Consider the assaults of women in several German cities at the turn of the year.  New Year’s Eve wasn’t Day One of gender-based violence Germany.  While the media and public were rightfully appalled by the mass nature of the assaults in Germany, “Arab-looking” men have no monopoly on street harassment, rape, gang-rape, sexual harassment and assault. One in three German women experience violence, primarily at the hands of their male German counterparts. Sixty-eight percent of German women report being groped on public streets, and 80% regularly alter their commutes to avoid harassment.  During the countries’ annual Oktoberfest celebration, an average of 10 rapes are reported each year, but estimated number of unreported rapes is 200. German law still requires a victim to prove that they physically resisted rape. German media did not respond in outrage over the fact that migrant women face similar levels of abuse as German women do in refugee camps and as they make their way to new countries. According to Amnesty International, migrant women consistently reported that “in almost all of the countries they passed through they experienced physical abuse and financial exploitation, being groped or pressured to have sex by smugglers, security staff or other refugees.”

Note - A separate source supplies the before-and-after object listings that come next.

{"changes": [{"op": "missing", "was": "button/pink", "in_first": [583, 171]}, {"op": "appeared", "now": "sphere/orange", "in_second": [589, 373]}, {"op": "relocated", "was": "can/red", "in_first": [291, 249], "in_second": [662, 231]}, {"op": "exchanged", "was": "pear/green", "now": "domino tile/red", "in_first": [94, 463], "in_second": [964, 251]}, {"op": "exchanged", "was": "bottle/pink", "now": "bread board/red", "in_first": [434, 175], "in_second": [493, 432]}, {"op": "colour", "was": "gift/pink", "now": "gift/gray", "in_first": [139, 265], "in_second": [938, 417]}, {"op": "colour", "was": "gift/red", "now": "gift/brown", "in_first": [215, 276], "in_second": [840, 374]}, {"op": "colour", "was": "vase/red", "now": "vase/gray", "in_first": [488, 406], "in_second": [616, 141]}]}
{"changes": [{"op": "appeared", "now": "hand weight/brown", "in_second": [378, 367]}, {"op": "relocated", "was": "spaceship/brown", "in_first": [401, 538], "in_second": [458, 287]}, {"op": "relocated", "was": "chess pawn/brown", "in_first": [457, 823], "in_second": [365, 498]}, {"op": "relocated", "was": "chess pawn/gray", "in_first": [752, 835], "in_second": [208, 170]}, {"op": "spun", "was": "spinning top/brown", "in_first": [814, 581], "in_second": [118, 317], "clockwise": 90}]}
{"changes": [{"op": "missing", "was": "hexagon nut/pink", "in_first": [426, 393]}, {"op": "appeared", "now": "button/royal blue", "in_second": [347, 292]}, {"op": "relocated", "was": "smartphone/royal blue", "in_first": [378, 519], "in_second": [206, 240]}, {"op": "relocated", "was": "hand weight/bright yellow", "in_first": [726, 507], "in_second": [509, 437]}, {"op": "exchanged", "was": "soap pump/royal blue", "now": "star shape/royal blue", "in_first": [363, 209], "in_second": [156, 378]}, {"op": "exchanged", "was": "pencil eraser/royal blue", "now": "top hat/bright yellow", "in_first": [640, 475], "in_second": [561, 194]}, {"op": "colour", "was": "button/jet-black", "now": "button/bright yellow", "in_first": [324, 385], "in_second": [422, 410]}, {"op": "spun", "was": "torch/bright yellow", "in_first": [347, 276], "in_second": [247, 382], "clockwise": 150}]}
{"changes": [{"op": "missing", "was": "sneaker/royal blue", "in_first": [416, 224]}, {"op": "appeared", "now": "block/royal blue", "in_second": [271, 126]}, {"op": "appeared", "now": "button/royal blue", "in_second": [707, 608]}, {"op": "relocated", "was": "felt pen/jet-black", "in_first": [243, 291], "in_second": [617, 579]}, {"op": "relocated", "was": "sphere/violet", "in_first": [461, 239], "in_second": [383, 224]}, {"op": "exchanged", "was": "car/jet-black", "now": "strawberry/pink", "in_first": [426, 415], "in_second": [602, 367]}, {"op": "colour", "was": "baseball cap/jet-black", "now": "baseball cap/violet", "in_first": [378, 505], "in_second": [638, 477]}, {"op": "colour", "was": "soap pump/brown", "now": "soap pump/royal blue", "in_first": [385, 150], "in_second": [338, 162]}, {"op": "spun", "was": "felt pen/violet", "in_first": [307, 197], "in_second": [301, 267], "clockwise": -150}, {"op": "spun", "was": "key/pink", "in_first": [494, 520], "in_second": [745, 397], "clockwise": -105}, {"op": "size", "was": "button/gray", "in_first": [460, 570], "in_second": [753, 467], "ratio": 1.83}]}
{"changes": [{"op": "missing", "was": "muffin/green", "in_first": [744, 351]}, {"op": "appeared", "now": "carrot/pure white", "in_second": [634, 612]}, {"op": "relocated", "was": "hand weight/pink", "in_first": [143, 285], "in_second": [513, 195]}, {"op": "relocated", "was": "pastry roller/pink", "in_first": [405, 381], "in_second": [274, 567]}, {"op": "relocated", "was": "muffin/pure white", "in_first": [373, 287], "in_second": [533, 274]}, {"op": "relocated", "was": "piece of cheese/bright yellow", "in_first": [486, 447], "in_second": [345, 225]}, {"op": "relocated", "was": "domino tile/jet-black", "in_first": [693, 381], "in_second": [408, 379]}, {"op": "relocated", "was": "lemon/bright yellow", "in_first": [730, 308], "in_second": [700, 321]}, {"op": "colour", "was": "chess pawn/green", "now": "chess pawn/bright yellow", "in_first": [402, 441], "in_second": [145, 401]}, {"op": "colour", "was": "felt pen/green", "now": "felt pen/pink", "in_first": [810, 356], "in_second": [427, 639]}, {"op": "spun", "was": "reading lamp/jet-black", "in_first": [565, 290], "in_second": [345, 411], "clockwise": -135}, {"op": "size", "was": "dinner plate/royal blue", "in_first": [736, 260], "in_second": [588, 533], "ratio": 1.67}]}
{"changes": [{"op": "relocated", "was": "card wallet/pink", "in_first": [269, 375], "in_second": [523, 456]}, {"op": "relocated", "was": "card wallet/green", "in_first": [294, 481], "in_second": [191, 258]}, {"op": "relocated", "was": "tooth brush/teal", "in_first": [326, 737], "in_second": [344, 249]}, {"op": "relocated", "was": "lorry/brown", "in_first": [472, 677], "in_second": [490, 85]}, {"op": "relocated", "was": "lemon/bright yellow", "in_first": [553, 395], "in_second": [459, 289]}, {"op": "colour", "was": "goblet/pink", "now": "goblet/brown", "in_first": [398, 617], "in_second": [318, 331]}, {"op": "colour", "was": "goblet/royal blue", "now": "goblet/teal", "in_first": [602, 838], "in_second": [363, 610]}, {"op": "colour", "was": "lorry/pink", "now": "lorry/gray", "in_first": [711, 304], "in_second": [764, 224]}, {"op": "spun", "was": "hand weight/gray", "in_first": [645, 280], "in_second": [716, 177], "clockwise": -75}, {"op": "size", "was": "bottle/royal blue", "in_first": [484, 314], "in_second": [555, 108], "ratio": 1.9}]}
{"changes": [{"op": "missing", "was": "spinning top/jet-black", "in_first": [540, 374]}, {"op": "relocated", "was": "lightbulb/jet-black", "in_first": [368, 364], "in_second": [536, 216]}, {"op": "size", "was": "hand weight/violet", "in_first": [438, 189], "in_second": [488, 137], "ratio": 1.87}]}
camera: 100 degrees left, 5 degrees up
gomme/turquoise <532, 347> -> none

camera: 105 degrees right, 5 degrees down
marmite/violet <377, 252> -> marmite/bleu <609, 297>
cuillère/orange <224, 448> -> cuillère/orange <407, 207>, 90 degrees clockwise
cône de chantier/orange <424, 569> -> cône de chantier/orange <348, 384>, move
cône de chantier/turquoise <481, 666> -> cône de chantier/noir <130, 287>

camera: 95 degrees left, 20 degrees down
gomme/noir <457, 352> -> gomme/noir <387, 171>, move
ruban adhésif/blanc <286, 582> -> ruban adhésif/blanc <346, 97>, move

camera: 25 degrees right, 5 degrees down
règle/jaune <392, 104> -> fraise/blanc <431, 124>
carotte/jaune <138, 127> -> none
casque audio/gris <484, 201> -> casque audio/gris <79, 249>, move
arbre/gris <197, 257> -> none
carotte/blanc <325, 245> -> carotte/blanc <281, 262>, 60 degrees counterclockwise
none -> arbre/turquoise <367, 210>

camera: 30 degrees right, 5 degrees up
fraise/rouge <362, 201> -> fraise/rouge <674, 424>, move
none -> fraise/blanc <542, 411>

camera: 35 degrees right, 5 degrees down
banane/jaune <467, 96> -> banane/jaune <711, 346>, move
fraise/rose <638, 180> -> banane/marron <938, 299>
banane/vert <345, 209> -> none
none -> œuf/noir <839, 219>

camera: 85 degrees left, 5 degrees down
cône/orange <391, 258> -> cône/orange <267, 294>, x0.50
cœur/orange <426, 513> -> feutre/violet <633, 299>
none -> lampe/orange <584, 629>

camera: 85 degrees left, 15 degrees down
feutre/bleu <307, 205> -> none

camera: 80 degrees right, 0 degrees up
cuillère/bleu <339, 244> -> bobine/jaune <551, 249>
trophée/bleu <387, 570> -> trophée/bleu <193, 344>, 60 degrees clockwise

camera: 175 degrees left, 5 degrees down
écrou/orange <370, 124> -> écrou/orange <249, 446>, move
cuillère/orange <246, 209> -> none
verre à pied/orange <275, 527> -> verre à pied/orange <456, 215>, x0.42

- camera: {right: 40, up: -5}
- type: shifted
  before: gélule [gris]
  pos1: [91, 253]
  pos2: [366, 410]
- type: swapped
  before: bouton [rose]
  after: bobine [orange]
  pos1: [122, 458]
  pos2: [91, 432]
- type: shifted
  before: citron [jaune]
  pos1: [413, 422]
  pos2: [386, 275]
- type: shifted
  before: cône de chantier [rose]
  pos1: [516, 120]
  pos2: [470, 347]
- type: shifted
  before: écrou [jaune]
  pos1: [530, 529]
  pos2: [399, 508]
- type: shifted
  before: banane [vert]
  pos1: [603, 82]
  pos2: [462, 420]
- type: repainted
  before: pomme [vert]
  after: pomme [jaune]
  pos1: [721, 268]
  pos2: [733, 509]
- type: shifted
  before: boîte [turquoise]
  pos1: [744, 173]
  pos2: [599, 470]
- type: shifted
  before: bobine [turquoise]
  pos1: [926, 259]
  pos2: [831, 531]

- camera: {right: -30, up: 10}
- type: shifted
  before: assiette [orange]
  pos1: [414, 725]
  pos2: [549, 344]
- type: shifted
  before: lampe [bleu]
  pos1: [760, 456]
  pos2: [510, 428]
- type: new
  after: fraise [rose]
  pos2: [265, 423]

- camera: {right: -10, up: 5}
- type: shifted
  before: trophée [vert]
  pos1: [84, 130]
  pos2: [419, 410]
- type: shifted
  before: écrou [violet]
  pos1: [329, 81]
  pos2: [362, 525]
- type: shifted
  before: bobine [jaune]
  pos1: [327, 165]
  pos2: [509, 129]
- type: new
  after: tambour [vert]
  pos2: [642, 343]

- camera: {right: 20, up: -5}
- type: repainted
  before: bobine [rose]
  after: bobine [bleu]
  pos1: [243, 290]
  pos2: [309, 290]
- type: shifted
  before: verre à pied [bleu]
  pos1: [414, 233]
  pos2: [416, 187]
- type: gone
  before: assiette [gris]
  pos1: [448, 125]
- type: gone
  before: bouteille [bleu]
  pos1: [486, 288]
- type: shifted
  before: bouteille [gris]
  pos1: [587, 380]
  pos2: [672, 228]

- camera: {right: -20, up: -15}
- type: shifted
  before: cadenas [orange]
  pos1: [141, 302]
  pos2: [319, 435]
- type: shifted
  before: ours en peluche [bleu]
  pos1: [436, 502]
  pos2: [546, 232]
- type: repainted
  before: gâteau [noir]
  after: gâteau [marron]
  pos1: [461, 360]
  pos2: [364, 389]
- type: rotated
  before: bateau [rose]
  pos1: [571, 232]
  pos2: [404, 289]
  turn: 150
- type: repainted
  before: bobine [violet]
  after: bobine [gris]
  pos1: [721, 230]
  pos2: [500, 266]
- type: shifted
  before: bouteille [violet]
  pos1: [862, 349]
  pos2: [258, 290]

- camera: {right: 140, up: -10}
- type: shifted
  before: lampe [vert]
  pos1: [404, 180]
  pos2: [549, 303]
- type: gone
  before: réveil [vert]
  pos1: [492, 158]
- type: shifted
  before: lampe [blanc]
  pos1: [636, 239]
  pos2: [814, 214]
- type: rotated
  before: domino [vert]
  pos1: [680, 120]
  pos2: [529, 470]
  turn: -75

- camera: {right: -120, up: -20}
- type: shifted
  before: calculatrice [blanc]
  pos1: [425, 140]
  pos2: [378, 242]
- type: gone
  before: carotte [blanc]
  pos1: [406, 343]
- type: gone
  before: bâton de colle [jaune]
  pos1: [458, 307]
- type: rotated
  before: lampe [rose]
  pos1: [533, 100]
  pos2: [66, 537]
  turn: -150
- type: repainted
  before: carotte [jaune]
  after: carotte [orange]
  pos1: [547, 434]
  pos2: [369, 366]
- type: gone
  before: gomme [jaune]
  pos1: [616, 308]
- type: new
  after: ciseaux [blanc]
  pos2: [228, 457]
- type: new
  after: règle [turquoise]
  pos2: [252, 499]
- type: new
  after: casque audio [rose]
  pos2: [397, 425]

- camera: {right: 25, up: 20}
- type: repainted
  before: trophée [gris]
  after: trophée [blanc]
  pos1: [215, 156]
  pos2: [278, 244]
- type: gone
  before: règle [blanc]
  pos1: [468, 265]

These numbers mirror those in the US.  In the US, 71% of women report being followed and 57% of women report verbal harassment.  In Talton-Jackson’s case, she and her assailant were strangers.  However, he had previously harassed another woman so persistently (once breaking into her bedroom to harangue her) that, feeling unsafe, she’d moved from the state she lived in.   According to a national Stop Street Harassment survey, forty-one percent of American women have experienced physically aggressive street interactions, including touching, flashing, and being forced to do something sexual against their wills. Do people really think that the 72% of women who regularly change their commutes do it because they want a change of scenery or are engaged in a spy fantasy?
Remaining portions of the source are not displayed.